Paul’s opposition is likely to mean they don’t get it, forcing the Senate over the midnight deadline and killing the three legal measures.

Paul appears primed to chip away at the powers of the National Security Agency (NSA), which he has described as illegal and unconstitutional.

“This is a debate over the Bill of Rights,” he said. “This is a debate over the Fourth Amendment. This is a debate over your right to be left alone.”

There are pros and cons with any government surveillance program.

More:

……The biggest and most controversial is the government’s sweeping powers under Section 215 that allow the NSA to collect telephone metadata on millions of Americans and store that data for five years. That is, for the time being, gone.
Law enforcement officials also won’t be allowed to get a roving wiretap to track terror suspects who frequently change communications devices, like phones. Instead, they will need to get individual warrants for each new device.
And third, the government loses a legal provision allowing it to use national security tools against “lone wolf” terror suspects if officials can’t find a connection to a foreign terror group such as ISIS, for example. But that provision has never been used, the Justice Department confirmed.
The House overwhelmingly passed a bill, the USA Freedom Act, that would make big changes to the first, but leave the latter two provisions intact.
That bill would have the telephone companies hold Americans’ telephone metadata and require the government to get a specific warrant to seize any telephone metadata — and not on millions of people, but instead on specific individuals.

So those tools are now completely gone?

Not exactly. FBI and NSA officials are allowed to continue using Section 215 and the roving wiretap provision in investigations they began before the June 1 expiration date.
Any new investigations will have to go without the roving wiretaps and the ability to petition the secret FISA court for warrants to seize business records, like telephone metadata, in terrorism cases. That court was established under the Foreign Intelligence Surveillance Act to provide warrants in national security cases.

George W. Bush enacted the Patriot Act to beef up national security and specifically target muslim terrorist threats in the United States.
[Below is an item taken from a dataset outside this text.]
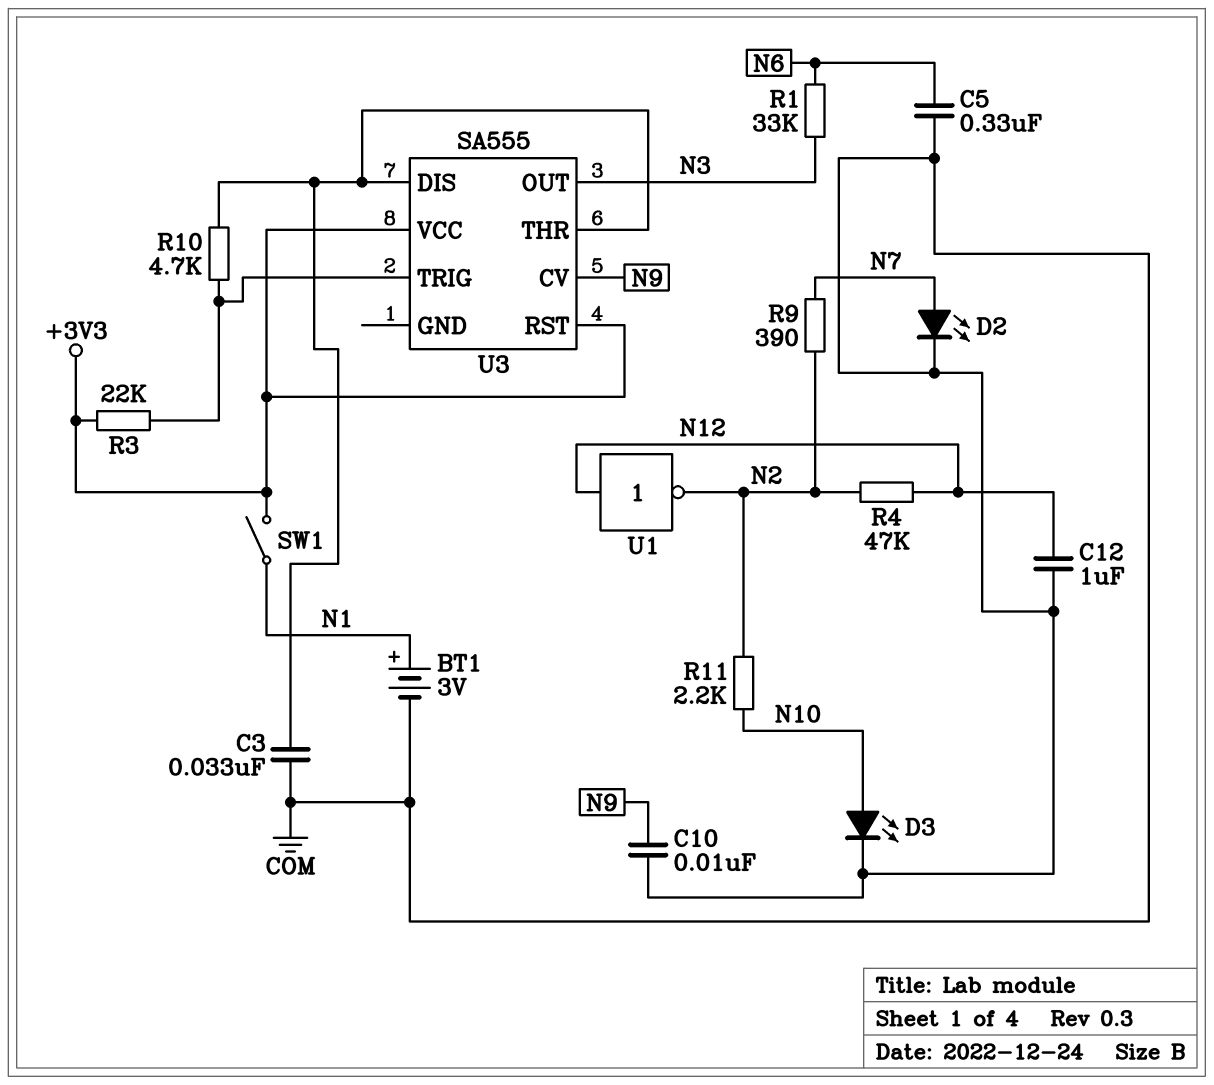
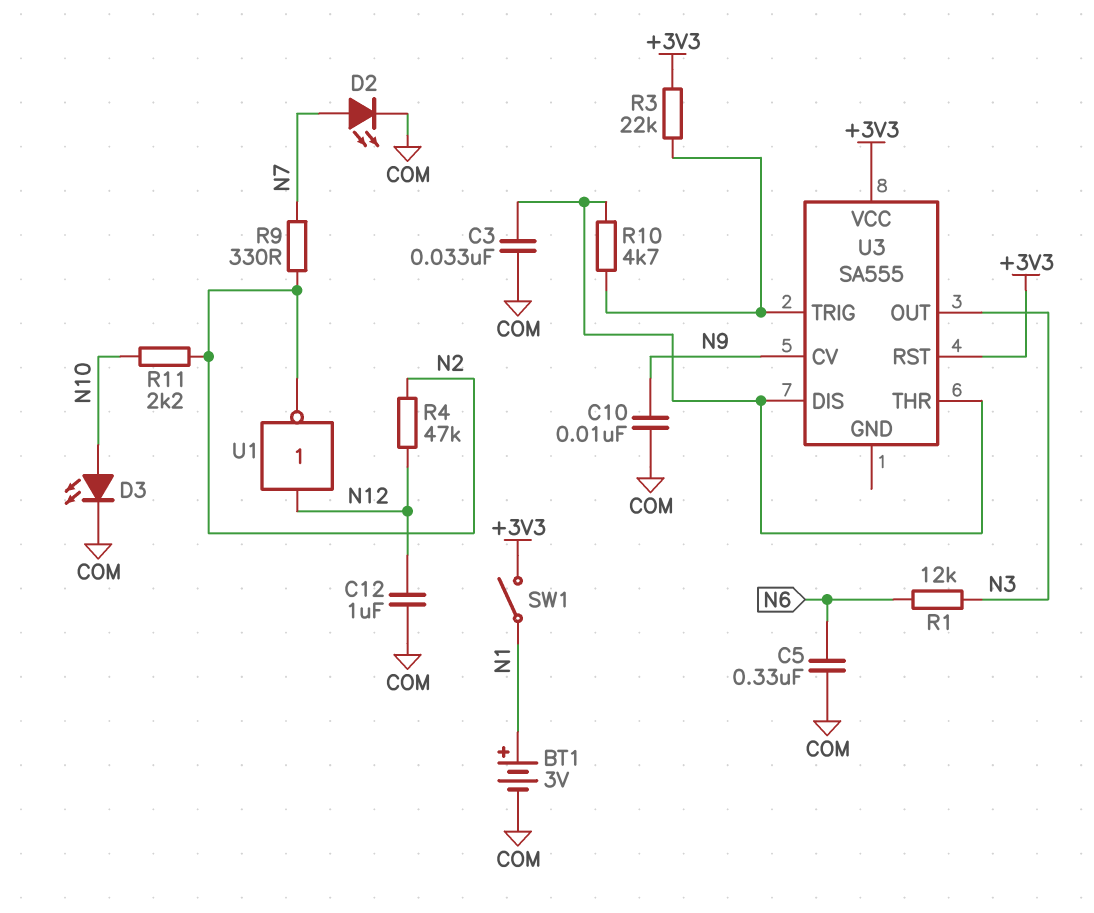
R1: 33k (N3, N6) -> 12k (N3, N6)
R9: 390 (N2, N7) -> 330 (N2, N7)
Under the Obama regime, it’s  grown by leaps and bounds. The biggest problem is the widespread indiscriminate collection of metadata; the scope of intelligence gathering has reached  out-of-control proportions. It’s being used to monitor, intimidate, and suppress the Constitutional rights of innocent American citizens.

If any of the national security agencies in this country have bona fide intelligence on terrorist threats in this country, and believe me there are plenty, then by all means, I want them to use every resource they have to get so far up their ass, they’ll feel like they’re getting a colonoscopy.

There needs to be strict, common sense oversight based on verified indications and warnings. The problem is, any power created for clandestine use can be abused.

The erosion of America’s civil and personal liberties has taken on evil proportions.  Obama’s abuse of power in particular, is unprecedented.

It’s not just the government, private omnipresent companies like Google are doing the same thing. They collaborate with government agencies in exchange for political favors.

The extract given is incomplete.